I’ve been reviewing comics about dysfunctional relationships this week (Lulu Anew, Megg & Mogg in Amsterdam and Other Stories), so I think it’s best to finish the week off with Robyn Chapman’s latest comic, recently published through a small Kickstarter project this winter. Chapman has slowly been plugging away as the publisher of the micropress Paper Rocket Comics, and I’ve known about that work for a while now, but Twin Bed is my first introduction to Chapman’s work as a cartoonist.
(Images of the book and interior pages were shamelessly taken from the book’s Kickstarter project because my scanner is still on the fritz)
The construction of Twin Bed, a black and white 100 page graphic novella, is worth considering – the front cover, an image of the two main characters sleeping, is obscured by a slip case that is printed so as to look like a quilt. The book is bound like a steno pad, which gives it the look of a bed with a headboard – and if the book is the bed, then you as the reader are lifting off the covers to read the story. In a sense, the act of reading is transgressive; you are a set of a prying eyes in an intimate place.
The work carries this theme of prying eyes through; the reader sits at a fixed point in a tiny room barely big enough for a twin bed. From that vantage, we see an interaction between two unnamed characters in that space, watching TV, having sex,, sleeping, arguing, and getting into fights. The book progresses as a series of dates, each of which happens in a series of a few pages. As the relationship becomes more and more strained, the man in the relationship becomes verbally abusive and manipulative.
The page design, up until the very end, is the image of the man’s room, which Chapman captures using a base image that is static with characters and speech bubbles rendered over it. The result is a space in a state of constant sameness, and the narrative mirrors that in some ways with a relationship that ebbs and flows, and then finally runs dry.

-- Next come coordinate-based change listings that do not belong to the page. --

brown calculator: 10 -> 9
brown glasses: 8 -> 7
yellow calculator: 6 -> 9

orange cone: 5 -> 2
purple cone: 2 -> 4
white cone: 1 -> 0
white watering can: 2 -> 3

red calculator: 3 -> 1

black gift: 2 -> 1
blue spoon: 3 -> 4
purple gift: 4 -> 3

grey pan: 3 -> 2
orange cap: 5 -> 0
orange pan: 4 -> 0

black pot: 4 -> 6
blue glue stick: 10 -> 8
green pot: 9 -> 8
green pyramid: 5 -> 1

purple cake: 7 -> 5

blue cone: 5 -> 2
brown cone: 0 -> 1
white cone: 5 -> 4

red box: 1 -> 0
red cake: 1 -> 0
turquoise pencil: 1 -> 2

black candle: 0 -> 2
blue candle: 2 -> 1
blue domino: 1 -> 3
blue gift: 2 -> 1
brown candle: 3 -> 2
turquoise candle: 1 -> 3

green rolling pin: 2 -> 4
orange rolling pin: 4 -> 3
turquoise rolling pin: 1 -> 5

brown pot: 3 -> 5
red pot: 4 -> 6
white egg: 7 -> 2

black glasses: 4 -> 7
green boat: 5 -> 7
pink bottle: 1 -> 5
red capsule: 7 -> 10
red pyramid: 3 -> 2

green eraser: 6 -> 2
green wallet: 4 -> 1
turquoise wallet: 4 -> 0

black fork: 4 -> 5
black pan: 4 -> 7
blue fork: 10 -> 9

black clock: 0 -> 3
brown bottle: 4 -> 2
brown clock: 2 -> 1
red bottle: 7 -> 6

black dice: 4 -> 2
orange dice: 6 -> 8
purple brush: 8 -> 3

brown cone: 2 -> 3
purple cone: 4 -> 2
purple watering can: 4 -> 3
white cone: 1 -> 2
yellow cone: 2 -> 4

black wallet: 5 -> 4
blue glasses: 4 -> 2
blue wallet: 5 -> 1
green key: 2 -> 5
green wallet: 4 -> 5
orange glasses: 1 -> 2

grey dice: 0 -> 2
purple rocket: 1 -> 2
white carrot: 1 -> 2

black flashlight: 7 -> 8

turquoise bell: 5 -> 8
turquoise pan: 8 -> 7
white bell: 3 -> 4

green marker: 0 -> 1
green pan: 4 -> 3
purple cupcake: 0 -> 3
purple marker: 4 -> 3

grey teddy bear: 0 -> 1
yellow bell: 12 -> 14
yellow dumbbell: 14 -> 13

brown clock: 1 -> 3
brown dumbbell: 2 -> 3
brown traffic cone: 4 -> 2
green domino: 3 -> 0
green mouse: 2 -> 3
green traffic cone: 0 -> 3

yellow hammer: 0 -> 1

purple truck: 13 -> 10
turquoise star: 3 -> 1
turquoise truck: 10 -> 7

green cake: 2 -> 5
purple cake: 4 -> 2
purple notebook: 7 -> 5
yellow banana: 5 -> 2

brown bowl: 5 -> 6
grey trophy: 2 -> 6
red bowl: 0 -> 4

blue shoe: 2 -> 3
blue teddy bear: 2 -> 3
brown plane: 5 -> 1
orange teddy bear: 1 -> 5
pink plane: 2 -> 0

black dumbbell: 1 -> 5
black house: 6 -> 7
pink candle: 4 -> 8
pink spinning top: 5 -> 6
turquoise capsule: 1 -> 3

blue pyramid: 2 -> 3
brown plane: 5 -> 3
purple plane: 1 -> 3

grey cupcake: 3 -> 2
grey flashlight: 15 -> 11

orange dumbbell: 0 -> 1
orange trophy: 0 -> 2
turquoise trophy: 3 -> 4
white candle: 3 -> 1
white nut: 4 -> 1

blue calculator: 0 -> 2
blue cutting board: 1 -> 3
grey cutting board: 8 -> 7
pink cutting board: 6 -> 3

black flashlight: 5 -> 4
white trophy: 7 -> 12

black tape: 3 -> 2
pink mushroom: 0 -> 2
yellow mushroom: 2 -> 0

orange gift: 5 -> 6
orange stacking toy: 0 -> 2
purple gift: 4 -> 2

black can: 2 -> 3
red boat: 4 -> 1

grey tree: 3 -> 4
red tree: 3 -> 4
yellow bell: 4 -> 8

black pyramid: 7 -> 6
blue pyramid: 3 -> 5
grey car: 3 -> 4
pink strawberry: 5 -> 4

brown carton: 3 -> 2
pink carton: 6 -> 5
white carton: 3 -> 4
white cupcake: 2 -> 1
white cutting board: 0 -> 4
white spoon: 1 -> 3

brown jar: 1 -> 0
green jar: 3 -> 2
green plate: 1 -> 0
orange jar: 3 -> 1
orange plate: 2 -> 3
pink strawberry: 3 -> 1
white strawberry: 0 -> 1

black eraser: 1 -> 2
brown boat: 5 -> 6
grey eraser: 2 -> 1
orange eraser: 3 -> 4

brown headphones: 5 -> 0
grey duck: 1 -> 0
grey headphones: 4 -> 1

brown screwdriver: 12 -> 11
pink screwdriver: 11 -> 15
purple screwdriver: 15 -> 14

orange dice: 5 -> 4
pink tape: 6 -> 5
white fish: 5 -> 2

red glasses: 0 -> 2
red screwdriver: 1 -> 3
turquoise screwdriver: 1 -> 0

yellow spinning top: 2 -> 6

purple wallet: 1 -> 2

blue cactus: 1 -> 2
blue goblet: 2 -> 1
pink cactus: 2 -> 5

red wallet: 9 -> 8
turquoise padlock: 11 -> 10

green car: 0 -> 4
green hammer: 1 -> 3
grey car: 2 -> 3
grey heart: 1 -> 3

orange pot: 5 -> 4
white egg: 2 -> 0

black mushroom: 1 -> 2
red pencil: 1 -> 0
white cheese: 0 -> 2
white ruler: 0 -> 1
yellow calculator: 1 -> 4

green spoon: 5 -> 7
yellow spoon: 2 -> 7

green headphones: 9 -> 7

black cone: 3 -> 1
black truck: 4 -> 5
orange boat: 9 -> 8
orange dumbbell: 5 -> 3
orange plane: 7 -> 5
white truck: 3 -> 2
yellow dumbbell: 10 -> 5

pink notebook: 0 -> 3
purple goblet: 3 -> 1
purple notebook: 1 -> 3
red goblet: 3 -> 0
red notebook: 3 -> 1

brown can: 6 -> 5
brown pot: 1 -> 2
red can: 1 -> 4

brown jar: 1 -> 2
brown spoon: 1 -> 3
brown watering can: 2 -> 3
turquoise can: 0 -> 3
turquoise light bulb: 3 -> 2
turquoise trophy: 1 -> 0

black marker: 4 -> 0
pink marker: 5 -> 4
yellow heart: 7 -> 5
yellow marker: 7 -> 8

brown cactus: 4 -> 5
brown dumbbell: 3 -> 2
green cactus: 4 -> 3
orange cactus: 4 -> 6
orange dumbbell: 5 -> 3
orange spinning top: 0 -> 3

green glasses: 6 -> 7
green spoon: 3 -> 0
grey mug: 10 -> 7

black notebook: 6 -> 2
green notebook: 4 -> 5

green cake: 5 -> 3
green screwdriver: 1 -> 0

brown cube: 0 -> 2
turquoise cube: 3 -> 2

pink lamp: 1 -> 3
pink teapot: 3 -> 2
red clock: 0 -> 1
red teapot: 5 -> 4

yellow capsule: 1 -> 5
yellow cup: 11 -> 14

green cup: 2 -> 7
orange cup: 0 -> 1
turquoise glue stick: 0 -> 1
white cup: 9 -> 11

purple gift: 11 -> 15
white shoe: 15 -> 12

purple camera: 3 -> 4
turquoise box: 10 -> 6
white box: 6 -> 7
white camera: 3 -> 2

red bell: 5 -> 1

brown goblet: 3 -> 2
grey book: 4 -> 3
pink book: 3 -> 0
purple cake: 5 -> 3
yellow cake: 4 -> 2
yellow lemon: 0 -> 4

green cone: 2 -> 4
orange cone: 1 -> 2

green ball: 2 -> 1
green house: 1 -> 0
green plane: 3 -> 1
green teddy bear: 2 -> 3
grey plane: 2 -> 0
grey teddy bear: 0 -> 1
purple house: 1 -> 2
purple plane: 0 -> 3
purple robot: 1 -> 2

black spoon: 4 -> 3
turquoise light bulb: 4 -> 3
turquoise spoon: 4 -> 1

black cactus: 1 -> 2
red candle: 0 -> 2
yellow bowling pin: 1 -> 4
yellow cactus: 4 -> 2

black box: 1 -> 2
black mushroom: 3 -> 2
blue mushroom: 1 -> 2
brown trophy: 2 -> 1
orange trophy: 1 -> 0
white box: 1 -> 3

There is a negative aspect to being focused on one living space throughout the entire book. Because we only see the male character’s knick-knacks, Star Trek posters, and long boxes, there’s a hyperfocus on not just the bed and the room, but the guy that lives in the room. I felt that I understood the man as a character better than the woman because of the structure of the comic.
This is not to say that every narrative needs to show all sides of a story. I think that in staying in a fixed place, Chapman creates a much more cohesive work. Chapman’s characters are cartoony and decidedly average, and the art is crisp, if workmanlike.
There’s a simplicity to Twin Bed that is appealing. The place where Twin Bed excels is in the integration of smart formal elements that make sense for the narrative Chapman is trying to tell. This is a smart book, and worth a read.